In Morrie, Mitch finds a sort of guardian angel who is, as the old man acknowledges, neither fully alive nor fully dead. As such, he’s in a completely free space to share everything he knows with Mitch.
And it works out pretty well for both of them.
Under McBride’s skilled direction, CCT’s production of Tuesdays With Morrie tells the story with a minimum of fuss. There are a couple of monitors above the set that help set the scene in some places, but mostly it’s an understated production that focuses on the words and emotions that make this play a lesson unto itself.
As Mitch describes it, his series of Tuesday visits with his old college professor translate into a sort of final class taught by Morrie for an audience of one. Somehow, Mitch finds time to make a dozen or so Tuesday visits as Morrie’s condition gradually worsens. The old man’s gentle but convincing wisdom countermands much of what Mitch is driven by, and the visits change him visibly over the course of the show (presented without intermission).
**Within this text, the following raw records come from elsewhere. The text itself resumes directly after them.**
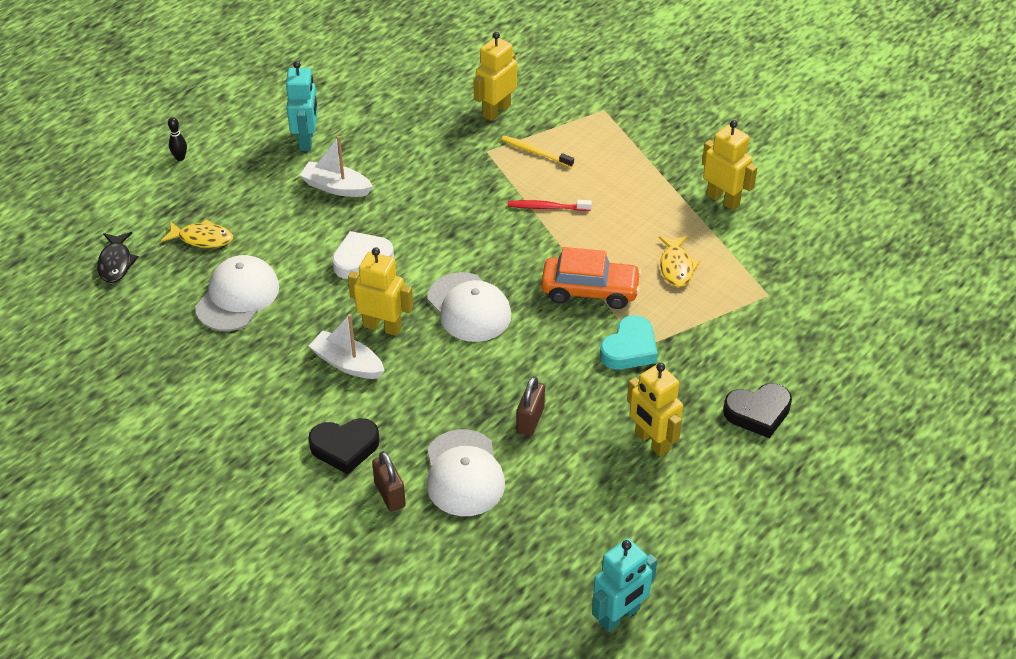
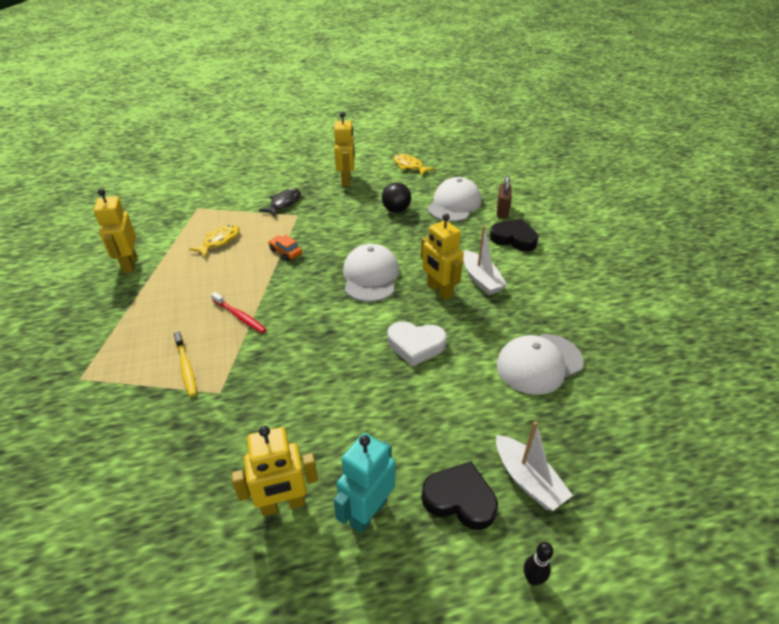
camera: 145 degrees left, 5 degrees down
(116, 263) = (651, 457): black fish -> black fish (284, 203)
(202, 238) = (548, 439): yellow fish -> yellow fish (409, 166)
(336, 187) = (383, 428): white boat -> white boat (528, 480)
(496, 111) = (157, 434): yellow robot -> yellow robot (283, 504)
(530, 420) = (396, 210): brown padlock -> black ball
(590, 290) = (285, 252): orange car -> orange car, size x0.50
(619, 616) = (430, 142): turquoise robot -> none
(629, 349) = (304, 216): turquoise heart -> none
(758, 413) = (283, 170): black heart -> black heart (459, 499)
It’s a moving and powerful script that’s as poignant today as ever. Cherry Creek’s production is first rate, and seeing it unfold in the intimate space of the Pluss Theatre just adds to the emotional impact.
As McBride says in her show notes, Tuesdays With Morrie isn’t a show about dying or death; it’s about living, and living well. Morrie’s lessons are eternally useful, and it’s impossible to leave the theatre without reflecting on our own choices as Mitch does.